For Aristotle, mimēsis had several critical functions: it was a tool for learning, a vehicle for emotional persuasion in rhetoric and a central mechanism in ethical development and moral formation. In tragedy it allowed for catharsis—the purging or purification of pity and fear—by enabling viewers to process intense emotions at a safe aesthetic distance. He recognised a basic human pleasure in recognition—we are drawn to representations, even of unpleasant things, because we delight in the act of deciphering and mentally reconstructing reality through form. Whether in literature, theatre, music or visual art, mimēsis was not just a deception, but a cognitive and emotional gateway integral to how humans understand themselves and the world.
There is a significant overlap with Aristotle's mimēsis and the modern concept of empathy.

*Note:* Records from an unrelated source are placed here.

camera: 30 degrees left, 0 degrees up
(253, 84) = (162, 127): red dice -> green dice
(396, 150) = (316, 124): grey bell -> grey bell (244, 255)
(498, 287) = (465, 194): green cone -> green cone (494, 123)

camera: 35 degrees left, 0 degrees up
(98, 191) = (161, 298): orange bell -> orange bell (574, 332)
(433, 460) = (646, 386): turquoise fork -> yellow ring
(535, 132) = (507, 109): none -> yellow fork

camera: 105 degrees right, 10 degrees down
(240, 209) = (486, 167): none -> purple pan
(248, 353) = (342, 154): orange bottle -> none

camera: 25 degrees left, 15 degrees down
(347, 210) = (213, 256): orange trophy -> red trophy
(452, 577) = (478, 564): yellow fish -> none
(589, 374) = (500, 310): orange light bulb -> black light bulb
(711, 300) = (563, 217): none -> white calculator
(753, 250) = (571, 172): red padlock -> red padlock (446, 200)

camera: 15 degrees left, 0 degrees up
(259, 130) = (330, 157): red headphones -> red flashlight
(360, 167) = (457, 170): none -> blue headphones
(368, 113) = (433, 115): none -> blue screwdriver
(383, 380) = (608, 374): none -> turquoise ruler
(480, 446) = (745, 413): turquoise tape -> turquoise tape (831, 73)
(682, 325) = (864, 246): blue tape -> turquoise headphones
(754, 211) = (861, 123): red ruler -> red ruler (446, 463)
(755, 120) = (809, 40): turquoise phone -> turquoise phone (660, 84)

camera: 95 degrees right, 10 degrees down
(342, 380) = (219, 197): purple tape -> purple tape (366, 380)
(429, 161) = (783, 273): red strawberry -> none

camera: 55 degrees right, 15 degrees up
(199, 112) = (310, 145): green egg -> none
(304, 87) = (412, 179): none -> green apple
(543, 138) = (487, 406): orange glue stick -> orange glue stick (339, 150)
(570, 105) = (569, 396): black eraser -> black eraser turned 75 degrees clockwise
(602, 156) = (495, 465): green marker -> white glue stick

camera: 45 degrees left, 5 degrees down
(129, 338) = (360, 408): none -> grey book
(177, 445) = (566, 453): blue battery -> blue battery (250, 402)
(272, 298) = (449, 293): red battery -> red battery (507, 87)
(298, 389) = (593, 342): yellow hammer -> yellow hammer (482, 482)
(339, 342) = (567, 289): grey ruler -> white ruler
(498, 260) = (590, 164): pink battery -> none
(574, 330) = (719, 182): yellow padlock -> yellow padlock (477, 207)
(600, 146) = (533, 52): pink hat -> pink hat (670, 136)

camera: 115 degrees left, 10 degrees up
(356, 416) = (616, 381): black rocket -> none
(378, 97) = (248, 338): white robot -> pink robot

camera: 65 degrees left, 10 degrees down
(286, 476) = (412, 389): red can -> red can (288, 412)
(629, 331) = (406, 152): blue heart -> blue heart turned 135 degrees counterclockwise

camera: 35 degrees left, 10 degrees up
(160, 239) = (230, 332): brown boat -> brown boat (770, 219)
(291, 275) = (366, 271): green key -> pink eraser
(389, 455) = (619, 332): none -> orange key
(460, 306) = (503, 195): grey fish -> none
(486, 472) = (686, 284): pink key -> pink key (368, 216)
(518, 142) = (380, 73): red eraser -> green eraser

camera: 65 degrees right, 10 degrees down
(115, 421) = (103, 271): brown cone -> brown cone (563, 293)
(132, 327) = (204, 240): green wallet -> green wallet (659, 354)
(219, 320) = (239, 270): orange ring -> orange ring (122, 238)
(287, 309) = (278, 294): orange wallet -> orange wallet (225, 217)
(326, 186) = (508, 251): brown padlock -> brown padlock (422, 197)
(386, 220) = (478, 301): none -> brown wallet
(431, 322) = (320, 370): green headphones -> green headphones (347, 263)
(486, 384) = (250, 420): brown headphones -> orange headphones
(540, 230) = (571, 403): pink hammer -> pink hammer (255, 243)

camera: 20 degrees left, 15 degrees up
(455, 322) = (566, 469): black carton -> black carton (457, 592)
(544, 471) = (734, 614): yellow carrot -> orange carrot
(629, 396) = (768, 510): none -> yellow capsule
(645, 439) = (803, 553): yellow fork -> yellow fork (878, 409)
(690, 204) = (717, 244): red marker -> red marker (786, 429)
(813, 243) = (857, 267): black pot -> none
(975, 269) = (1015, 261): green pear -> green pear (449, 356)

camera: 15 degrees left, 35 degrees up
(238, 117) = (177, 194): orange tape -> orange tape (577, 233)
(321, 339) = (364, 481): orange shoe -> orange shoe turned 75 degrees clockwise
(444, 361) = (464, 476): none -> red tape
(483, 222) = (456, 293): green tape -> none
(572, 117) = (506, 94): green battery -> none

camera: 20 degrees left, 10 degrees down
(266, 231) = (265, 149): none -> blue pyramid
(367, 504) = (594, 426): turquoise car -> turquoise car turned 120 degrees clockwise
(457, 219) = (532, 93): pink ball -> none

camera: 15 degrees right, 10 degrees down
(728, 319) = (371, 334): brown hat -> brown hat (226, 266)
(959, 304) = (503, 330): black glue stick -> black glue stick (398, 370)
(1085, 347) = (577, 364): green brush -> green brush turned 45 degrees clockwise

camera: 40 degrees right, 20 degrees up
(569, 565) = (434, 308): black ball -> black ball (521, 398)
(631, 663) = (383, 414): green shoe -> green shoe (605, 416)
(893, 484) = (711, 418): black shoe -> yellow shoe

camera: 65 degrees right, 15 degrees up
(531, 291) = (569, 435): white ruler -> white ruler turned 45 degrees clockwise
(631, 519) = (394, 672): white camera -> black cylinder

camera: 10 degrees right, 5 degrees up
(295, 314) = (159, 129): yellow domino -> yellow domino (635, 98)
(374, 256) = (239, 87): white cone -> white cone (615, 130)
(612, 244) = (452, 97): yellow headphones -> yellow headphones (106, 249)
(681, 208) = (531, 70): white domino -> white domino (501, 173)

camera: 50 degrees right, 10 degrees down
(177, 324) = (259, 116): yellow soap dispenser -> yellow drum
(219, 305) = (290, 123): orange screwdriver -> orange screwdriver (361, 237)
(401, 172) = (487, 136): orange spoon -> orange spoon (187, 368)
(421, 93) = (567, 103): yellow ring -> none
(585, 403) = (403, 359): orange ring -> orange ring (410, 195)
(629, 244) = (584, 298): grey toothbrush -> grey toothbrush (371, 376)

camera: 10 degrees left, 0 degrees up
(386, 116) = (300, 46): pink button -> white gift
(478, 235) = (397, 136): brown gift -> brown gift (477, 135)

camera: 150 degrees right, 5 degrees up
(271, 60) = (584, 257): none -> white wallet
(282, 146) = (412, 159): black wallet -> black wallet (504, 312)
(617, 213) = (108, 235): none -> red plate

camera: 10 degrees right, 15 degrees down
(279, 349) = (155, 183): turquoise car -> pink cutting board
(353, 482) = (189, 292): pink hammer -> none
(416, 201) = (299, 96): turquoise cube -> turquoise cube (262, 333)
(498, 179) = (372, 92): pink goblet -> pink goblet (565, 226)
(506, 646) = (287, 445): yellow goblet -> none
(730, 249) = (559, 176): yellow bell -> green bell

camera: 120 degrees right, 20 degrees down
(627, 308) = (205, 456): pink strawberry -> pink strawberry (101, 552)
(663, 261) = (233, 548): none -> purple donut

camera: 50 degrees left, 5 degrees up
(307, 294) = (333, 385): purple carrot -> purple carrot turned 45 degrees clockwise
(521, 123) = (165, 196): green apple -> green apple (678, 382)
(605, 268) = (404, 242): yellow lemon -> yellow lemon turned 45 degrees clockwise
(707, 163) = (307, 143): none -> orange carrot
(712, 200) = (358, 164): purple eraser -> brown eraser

When we watch a tragedy or engage with a story, we imaginatively imitate the emotional and ethical situations of the characters. We don't just observe; we simulate the feelings, dilemmas, and suffering internally, the way that Norm recognised the psychological weight of the characters in a painting. These mimetic experiences can be a critical tool for the formation of character. The inability to see a painting for what it is physically (paint on a surface)—and the inability to resist emotions or narrative is—in and of itself, indicative of a basic human reality.

So where do these opposing views leave us? 

Perhaps we can turn to Plato’s elusive mentor: Socrates. Unlike Plato’s metaphysical certainties, or Aristotle’s empirical curiosity, Socrates gave us the method of questioning—the dialectical approach (elenchus), which sought not to establish truth but to refute error. A person would offer a definition (say, of justice), and Socrates would test it through questions. If contradictions appeared, the definition was discarded. The goal was not to arrive at truth, but to clear away falsehood.
In this, Socrates anticipated modern scientific thinking—especially Karl Popper’s falsifiability principle. Truth becomes something that survives confrontation, not something we assert with confidence. Fact is always provisional.